Shannon beschreibt hier, warum ihre Mutter sie ausgesetzt hat. Der Leser erfährt jedoch nur quälend langsam in kleinen Fetzen, was geschah und warum es geschah. Man bekommt die tragische Geschichte ihrer Geburt häppchenweise vorgesetzt und stellt immer Theorien auf, was geschehen sein könnte.

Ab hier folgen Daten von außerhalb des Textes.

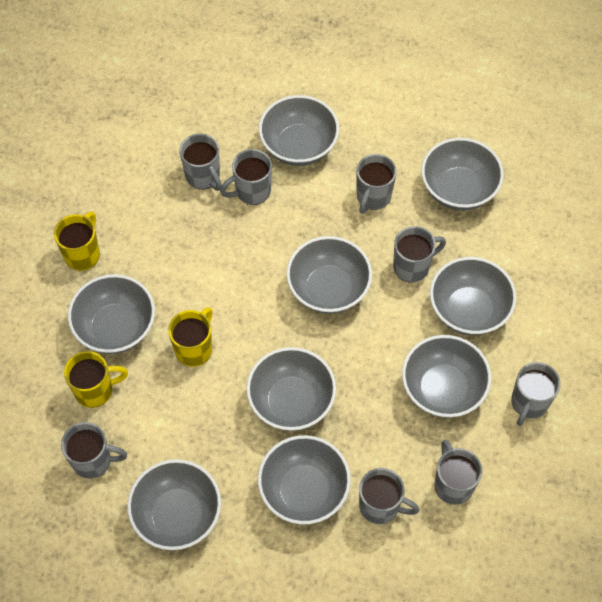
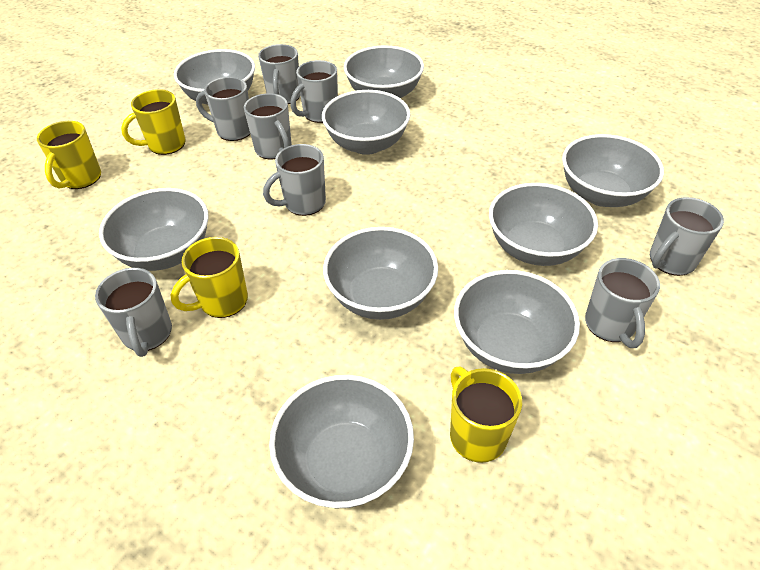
yellow mug: 3 -> 4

Nicht alles wird klar, manches bleibt verschwommen, zumindest kam es mir manchmal so vor. Und das passt in die Geschichte, denn es wird immer klarer, dass Shannon trotz der Tatsache, dass sie ihr Leben von der Geburt an erzählt, scheinbar nicht alles weiß. Dinge verschwimmen und werden nur umrissen oder gar verdreht. So beispielsweise die Sache mit Julian, einem ihrer Pflegeväter.
Das Ganze macht die Geschichte doch noch realistischer, denn wer kann schon alles so detailreich wiedergeben?

Fazit

Marjorie Celona erzählt hier feinfühlig die Suche einer jungen Frau nach ihren Wurzeln, nach ihrer Herkunft. Dabei malt sie diese Suche und vor allen Dingen Shannon nicht in den schönsten Farben. Die Geschichte birgt viele Schicksale, viel Heruntergekommenes, eine Gesellschaft wird gezeichnet, die man positiv sehen kann. Und Shannon ist das Produkt dieser Welt - stur, eigensinnig und verschlossen.